The Shape of the Recovery: Lopsided W

I'm making my prediction for what this recovery will look like. Here goes: lopsided "W."

In other words: the economy takes a dip (the first sliding line of the "W"), makes a brief upward surge (the crest in the middle, which is where we are now), then slides downward again, even deeper, before we begin climbing out of the hole.

Why "lopsided": I think the "green shoots" happy talk and the stock market's inexplicable lunge higher are going to wither and blow away ... leaving us in a state of renewed fright that will drive the economy lower than before. By this view, the next leg down will be the harsher one, thus creating a lopsided "W."

I hope I'm wrong. I really do. But the big problem, from where I sit, is that we haven't really stared down the beast that got us into this mess. We have changed little at the heart of our financial system, prosecuted few of the bad actors and avoided acknowledging how much rot still plagues the balance sheets of the big banks.

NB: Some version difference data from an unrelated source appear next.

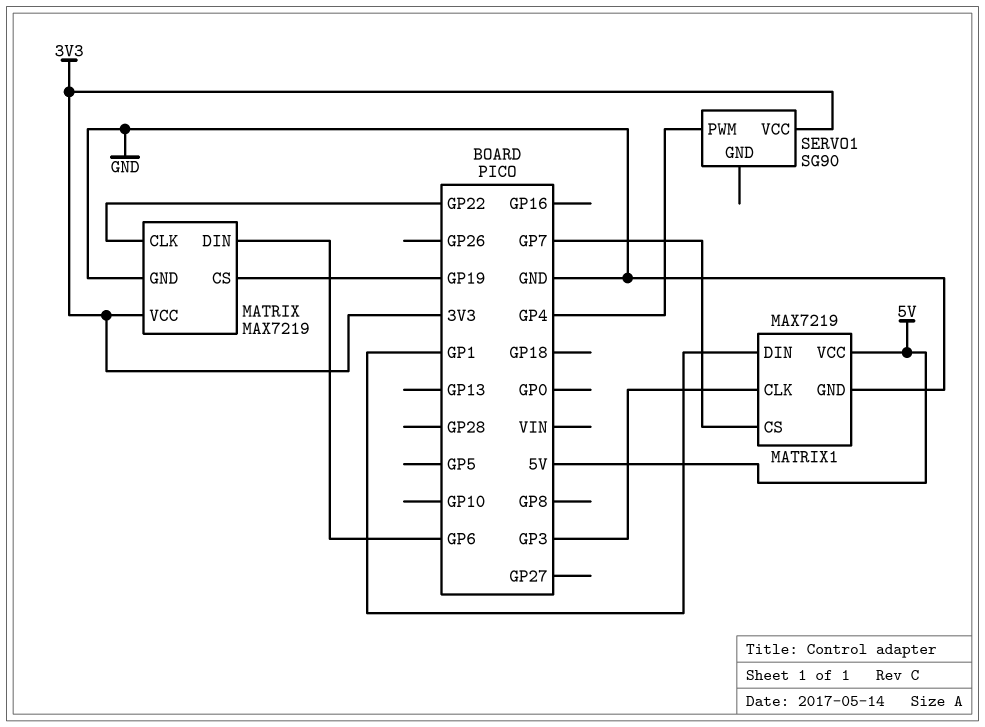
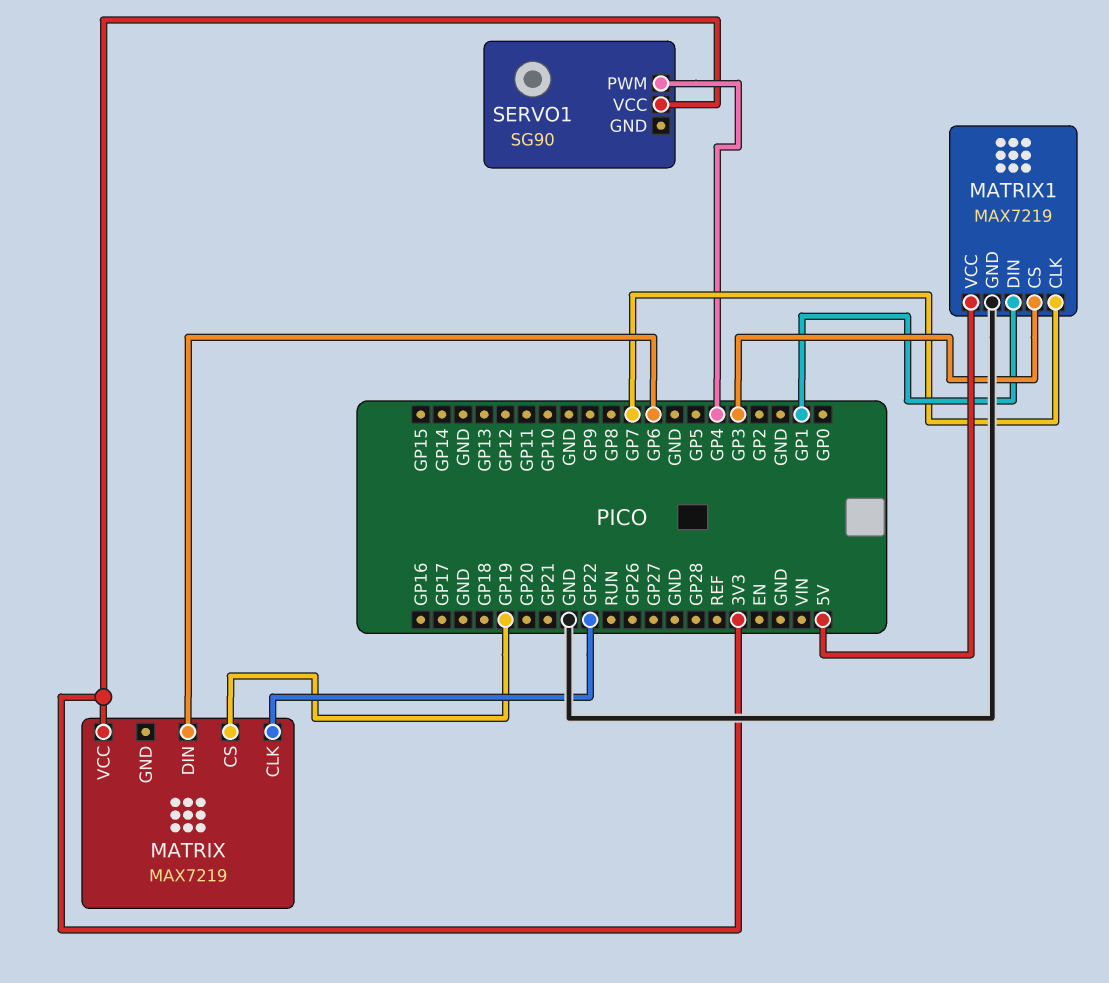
MATRIX pin GND: GND -> none
MATRIX1 pin CLK: GP3 -> GP7
MATRIX1 pin CS: GP7 -> GP3

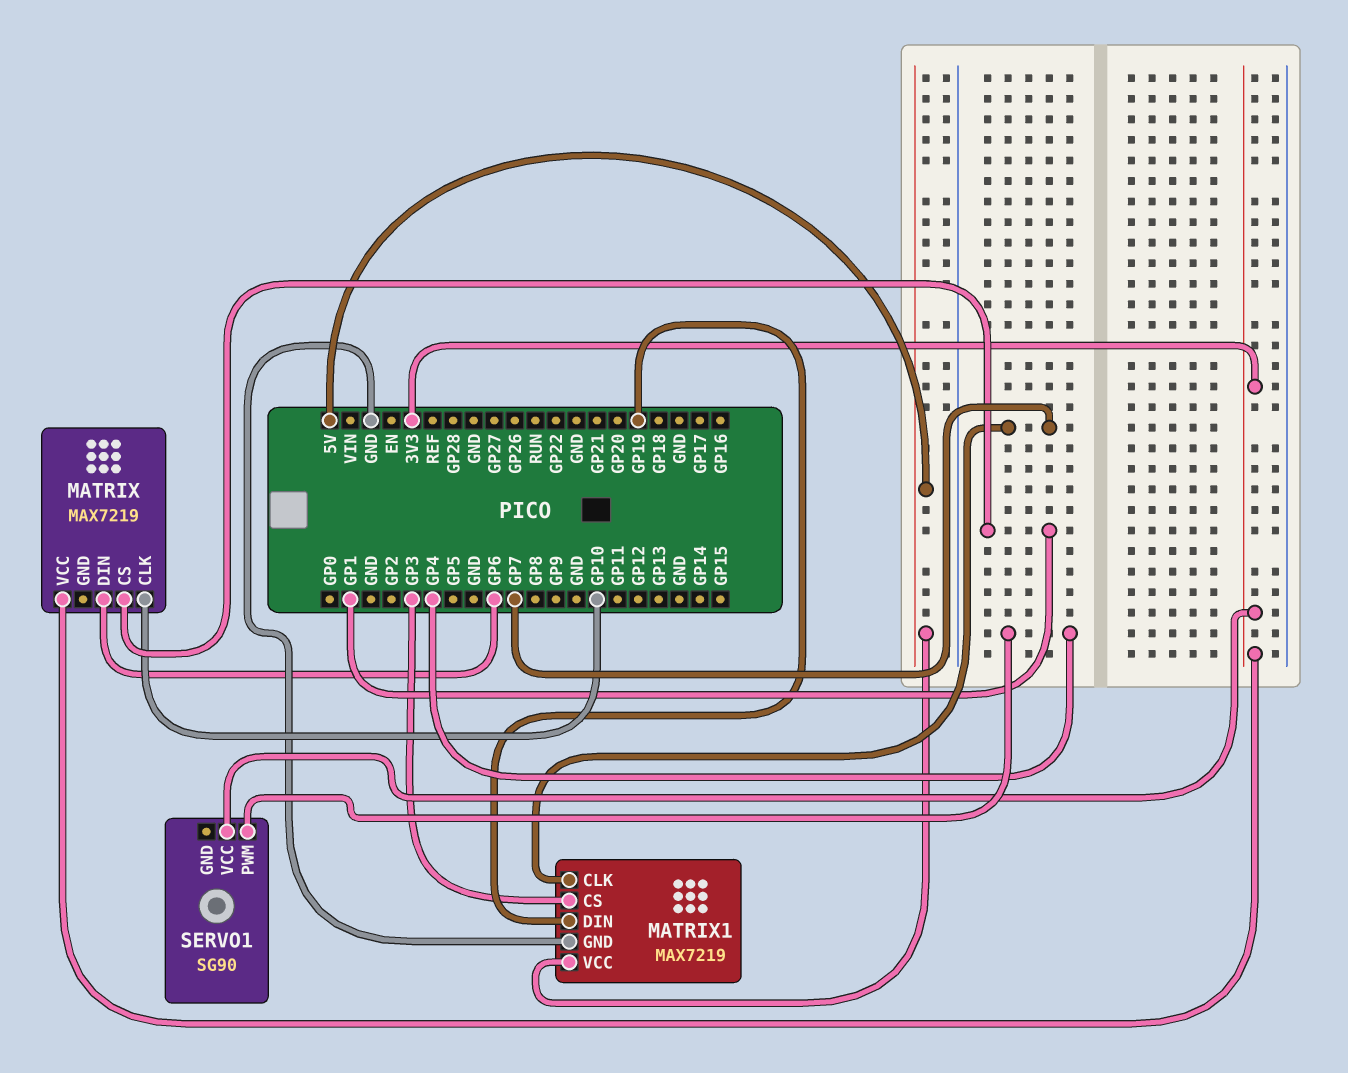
MATRIX pin CLK: GP22 -> GP10
MATRIX pin CS: GP19 -> GP1
MATRIX1 pin DIN: GP1 -> GP19

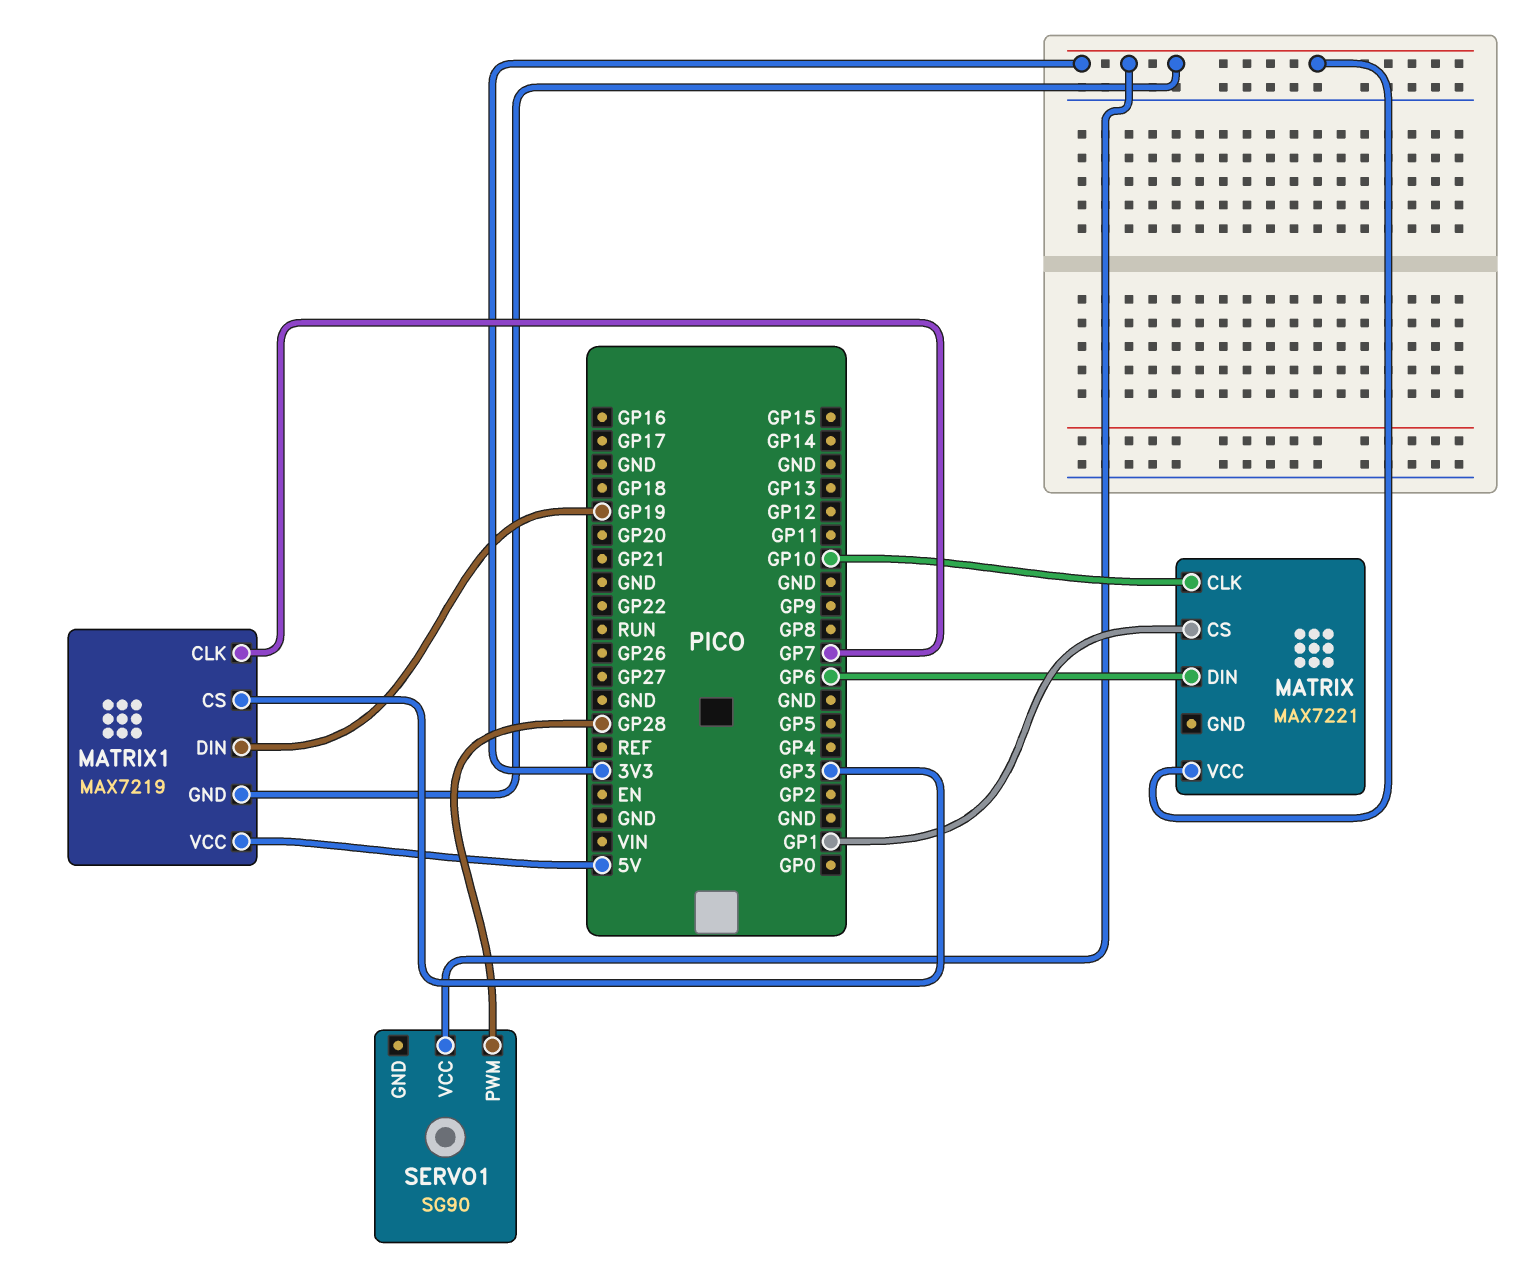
MATRIX: MAX7219 -> MAX7221
MATRIX1 pin GND: GND -> 3V3
SERVO1 pin PWM: GP4 -> GP28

That brings me to today's must read, by guest blogger George Washington at naked capitalism: The Economy Will Not Recover Until Trust Is Restored.

The author's thoughts closely mirror my own and capture the broad reasons for my pessimism about this economy. The piece is a good roundup of how trust has broken down -- investors don't trust the stock market, big banks don't trust each other, citizens don't trust the government -- and why this lack of trust is, to be perfectly blunt, like a cancer that is keeping us ill.

Some highlights summarized:

1. The Fed's policy of flooding the financial system with money is misguided, eminence grise Anna Schwartz tells us (again). The Fed is treating the financial mess as one of liquidity (shortage of money). But it's actually a crisis of trust -- banks don't have faith in the reported soundness of each other's books. They are reluctant to lend to each other because they can't tell who really is and isn't solvent.

2. Robert Reich: "The trouble, in a nutshell, is that the financial entrepreneurship of recent years — the derivatives, credit default swaps, collateralized debt instruments, and so on — has undermined all notion of true value." So again: investors have trouble "trusting" the price tag on a range of complex products.

3. This, from the author: "I would argue that our economy is not fundamentally stabilizing (notwithstanding a couple of temporary “green shoots”) because the government and the financial giants are taking actions and releasing data which encourage more distortion and less trust. The crisis will deepen unless honest and transparent accounting is used, investments become transparent and understandable again, and the government stops gaming the system for the benefit of the big boys."

4. Americans have suffered the psychological wounds from a betrayal of trust. Regulators that were supposed to protect us from greedy financiers running amok were nowhere in sight. Psychologically, the trauma of loss that citizens experienced is compared, perhaps a bit hyperbolically, to the devastating blow of Sept. 11.

5. Obama's team is simply trying to restore confidence instead of trying to address the underlying issues that caused the erosion of that confidence. This will backfire, Yves Smith predicts. If the economy does make a second, more pronounced dip, people will be more warier when the government starts talking again about "green shoots" and "recovery," having been burned once. That distrust will act to hamper the actual, real recovery.